Bruxelles. Brexit, Corbyn vede il capo negoziatore Barnier e sprizza pessimismo: “Il no deal è serio e presente” per colpa di Theresa May

Bruxelles. Brexit, Corbyn vede il capo negoziatore Barnier e sprizza pessimismo: “Il no deal è serio e presente” per colpa di Theresa May

È “molto serio e presente” il rischio di un no deal sulla Brexit, ha denunciato il leader dell’opposizione laburista britannica, Jeremy Corbyn, che l’ha attribuito alla posizione negoziale inflessibile del primo ministro Theresa May. Corbyn ha visto il capo negoziatore Ue sulla Brexit, Michel Barnier, a Bruxelles un giorno dopo l’incontro tra May e i vertici della Commissione Europea, mentre a Londra si rincorrono le voci su una possibile svolta nei prossimi giorni. L’accordo sulla Brexit raggiunto dall’inquilina di Downing Street e gli altri ventisette leader Ue a novembre è stato respinto dai parlamentari britannici a gennaio e da allora May ha notevolmente faticato per arrivare a un compromesso sul cosiddetto “backstop irlandese”. Corbyn ha spiegato di aver avuto colloqui “utili, informativi e molto schietti” con Barnier e altri responsabili Ue, sottolineando la proposta del Partito Laburista che la Gran Bretagna entri in un’unione doganale con il blocco quando uscirà: un’idea inaccettabile per molti sostenitori della Brexit, che temono che Londra possa restare con le mani legate sugli accordi commerciali.
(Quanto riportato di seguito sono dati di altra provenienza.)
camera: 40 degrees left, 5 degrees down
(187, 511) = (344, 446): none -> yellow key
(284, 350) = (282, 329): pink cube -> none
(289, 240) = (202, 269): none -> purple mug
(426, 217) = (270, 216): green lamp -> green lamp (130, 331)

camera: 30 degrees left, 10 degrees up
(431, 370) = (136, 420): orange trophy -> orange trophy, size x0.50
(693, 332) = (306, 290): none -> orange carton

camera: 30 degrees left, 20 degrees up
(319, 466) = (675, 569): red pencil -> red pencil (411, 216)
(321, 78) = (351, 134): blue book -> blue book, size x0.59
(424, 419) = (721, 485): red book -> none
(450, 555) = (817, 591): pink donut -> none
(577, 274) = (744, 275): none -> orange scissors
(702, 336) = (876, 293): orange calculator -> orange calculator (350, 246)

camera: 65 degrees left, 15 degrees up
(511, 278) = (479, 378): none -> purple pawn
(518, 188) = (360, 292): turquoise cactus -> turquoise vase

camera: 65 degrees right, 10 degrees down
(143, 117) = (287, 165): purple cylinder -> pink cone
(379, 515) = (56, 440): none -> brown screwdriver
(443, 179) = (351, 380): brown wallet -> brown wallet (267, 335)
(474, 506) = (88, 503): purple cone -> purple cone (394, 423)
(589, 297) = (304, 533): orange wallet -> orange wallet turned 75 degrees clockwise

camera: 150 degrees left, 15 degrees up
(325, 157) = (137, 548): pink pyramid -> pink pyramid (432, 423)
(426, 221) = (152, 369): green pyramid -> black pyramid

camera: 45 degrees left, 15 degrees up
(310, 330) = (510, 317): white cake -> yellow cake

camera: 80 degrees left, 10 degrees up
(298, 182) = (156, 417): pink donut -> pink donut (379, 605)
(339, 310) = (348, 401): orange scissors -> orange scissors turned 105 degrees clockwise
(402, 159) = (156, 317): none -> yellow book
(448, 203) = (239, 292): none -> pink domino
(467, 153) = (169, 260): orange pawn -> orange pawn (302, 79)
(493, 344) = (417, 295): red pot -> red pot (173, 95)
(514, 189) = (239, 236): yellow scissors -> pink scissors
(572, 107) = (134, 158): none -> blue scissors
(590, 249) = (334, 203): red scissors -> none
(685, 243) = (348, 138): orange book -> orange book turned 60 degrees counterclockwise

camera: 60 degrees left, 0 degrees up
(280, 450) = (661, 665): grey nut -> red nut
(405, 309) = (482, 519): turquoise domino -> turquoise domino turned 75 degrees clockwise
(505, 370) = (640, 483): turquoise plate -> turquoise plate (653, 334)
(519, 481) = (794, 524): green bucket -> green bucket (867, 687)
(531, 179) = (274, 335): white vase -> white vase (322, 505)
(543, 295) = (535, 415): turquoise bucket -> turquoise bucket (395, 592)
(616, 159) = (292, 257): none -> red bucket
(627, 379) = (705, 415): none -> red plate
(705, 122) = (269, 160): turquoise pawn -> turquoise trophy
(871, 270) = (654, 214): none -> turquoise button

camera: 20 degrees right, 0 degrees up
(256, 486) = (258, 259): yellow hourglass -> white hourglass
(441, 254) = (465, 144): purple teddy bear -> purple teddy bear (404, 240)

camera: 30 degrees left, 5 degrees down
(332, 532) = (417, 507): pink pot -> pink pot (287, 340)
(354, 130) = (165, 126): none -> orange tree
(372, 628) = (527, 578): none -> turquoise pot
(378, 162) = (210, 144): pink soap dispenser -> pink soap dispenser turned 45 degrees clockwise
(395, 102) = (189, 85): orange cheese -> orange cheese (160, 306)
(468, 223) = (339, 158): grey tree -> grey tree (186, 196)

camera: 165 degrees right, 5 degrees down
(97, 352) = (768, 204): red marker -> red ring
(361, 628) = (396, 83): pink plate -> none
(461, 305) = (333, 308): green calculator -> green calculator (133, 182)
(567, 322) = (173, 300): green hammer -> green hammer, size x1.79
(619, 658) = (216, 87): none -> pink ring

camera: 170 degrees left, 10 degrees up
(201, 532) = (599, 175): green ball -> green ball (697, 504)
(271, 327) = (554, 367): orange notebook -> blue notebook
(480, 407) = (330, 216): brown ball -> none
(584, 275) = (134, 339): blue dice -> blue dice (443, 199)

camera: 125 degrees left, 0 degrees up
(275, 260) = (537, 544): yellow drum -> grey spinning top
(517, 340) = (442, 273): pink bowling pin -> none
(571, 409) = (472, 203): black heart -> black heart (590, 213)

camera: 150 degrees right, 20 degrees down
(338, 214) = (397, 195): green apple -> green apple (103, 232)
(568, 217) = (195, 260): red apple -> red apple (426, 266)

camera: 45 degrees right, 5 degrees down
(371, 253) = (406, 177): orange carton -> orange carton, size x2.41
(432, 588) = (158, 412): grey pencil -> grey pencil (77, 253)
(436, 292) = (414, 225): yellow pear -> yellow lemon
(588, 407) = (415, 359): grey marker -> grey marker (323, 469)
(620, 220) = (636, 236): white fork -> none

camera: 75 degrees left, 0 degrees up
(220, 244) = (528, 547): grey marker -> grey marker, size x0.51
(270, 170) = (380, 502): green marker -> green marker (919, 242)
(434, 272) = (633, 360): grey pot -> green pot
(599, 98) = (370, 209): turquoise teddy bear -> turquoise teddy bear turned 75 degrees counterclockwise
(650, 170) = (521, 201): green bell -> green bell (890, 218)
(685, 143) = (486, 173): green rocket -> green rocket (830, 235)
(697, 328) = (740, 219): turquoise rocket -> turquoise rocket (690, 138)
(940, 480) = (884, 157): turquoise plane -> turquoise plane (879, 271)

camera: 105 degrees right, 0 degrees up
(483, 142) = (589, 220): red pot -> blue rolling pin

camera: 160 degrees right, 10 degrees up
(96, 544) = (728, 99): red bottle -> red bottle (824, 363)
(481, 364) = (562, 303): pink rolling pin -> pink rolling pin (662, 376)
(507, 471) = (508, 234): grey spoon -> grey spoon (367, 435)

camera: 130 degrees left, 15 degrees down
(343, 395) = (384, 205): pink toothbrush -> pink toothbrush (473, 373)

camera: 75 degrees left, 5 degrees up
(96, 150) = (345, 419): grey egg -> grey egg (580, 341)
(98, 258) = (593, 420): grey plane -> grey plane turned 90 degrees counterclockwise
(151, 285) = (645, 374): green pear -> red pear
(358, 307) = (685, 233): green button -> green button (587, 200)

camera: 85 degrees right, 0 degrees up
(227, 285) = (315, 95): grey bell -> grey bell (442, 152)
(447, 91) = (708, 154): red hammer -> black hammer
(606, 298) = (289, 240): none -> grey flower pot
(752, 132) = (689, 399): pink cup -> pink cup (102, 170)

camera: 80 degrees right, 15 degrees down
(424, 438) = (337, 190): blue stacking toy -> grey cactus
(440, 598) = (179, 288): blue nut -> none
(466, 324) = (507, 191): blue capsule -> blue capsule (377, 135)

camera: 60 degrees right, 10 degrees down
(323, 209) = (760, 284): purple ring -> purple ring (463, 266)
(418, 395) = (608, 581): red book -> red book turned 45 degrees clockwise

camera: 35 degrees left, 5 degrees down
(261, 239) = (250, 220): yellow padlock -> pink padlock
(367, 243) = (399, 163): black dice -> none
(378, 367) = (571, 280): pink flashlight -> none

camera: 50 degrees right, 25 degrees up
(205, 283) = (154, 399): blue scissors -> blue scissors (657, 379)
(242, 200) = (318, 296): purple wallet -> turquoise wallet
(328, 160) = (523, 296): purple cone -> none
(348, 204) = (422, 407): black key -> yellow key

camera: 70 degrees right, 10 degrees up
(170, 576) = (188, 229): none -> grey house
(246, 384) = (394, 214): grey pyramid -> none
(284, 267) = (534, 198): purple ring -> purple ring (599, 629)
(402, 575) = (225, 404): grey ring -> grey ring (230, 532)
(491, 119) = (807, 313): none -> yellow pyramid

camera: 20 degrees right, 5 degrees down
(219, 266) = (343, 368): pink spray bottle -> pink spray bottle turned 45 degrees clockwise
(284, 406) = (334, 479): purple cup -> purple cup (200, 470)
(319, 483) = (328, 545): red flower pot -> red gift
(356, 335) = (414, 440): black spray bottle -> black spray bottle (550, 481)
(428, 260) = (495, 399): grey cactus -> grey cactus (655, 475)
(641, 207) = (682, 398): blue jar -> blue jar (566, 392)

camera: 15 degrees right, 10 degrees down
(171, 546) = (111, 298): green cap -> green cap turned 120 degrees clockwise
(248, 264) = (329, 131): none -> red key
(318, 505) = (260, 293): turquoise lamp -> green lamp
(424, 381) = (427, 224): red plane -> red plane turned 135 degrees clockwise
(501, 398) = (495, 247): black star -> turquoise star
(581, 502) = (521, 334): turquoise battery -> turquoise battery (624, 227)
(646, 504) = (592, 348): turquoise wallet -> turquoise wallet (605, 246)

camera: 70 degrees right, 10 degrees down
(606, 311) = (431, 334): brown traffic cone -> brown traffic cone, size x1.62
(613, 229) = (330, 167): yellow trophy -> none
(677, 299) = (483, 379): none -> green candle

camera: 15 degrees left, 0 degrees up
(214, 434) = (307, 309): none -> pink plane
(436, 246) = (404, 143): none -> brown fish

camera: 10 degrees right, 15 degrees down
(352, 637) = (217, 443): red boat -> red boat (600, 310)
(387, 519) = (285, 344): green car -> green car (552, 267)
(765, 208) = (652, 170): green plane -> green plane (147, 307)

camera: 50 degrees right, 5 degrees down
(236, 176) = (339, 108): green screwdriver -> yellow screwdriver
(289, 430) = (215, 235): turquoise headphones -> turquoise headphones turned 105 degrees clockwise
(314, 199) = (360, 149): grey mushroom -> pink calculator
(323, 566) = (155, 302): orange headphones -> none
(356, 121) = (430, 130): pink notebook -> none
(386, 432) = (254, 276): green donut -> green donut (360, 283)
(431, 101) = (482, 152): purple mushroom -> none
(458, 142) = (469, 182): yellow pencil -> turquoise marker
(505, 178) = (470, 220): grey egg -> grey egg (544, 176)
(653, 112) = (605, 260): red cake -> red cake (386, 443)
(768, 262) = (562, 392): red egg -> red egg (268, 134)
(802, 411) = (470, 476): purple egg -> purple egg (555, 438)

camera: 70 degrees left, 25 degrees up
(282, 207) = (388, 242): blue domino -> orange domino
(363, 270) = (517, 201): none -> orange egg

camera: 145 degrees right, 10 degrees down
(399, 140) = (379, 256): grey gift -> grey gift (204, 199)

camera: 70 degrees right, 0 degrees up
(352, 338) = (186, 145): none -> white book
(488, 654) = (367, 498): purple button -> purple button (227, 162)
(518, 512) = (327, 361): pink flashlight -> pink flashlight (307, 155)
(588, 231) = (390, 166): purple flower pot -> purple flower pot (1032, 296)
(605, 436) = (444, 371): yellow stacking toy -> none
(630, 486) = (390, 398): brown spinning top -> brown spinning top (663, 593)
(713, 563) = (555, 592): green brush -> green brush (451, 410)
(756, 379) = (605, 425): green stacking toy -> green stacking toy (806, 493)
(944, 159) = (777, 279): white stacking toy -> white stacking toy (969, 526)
“Il pericolo di un’uscita senza accordo dall’Ue per la Gran Bretagna è molto serio e presente”, ha detto in seguito Corbyn ai giornalisti, sollecitando May ad ammorbidire la sua posizione negoziale, a suo giudizio indirizzata dagli euroscettici di Erg (European Research Group, un gruppo di esperti britannico composto da parlamentari pro-Brexit del partito conservatore al governo). “Si sta lasciando tenere in ostaggio da un piccolo gruppo del suo partito chiamato Erg e questo è uno dei problemi. Deve cambiare i modi, altrimenti il pericolo di un’uscita senza accordo, con tutto il caos che provocherebbe, è una possibilità molto reale”, ha avvertito. Mentre Corbyn era diretto a Bruxelles, il ministro delle Finanze britannico Philip Hammond ha alimentato le speranze di una svolta nei prossimi giorni, dichiarando alla Bbc che ci sono stati “alcuni movimenti” da parte dell’Unione Europea. Ha aggiunto che i progressi nei negoziati in corso potrebbero determinare un nuovo voto la prossima settimana sull’accordo di divorzio della May. La questione nodale è il backstop irlandese, che prevede che la Gran Bretagna resti nell’unione doganale dell’Ue fino a quando non si troverà una via – come un futuro accordo di libero scambio – per garantire che il confine dell’Irlanda con l’Irlanda del Nord rimanga aperto. I “brexiteers” nel Partito conservatore hanno avvertito che la Gran Bretagna potrebbe restare intrappolata indefinitamente nel blocco e hanno chiesto un limite temporale o una clausola di uscita.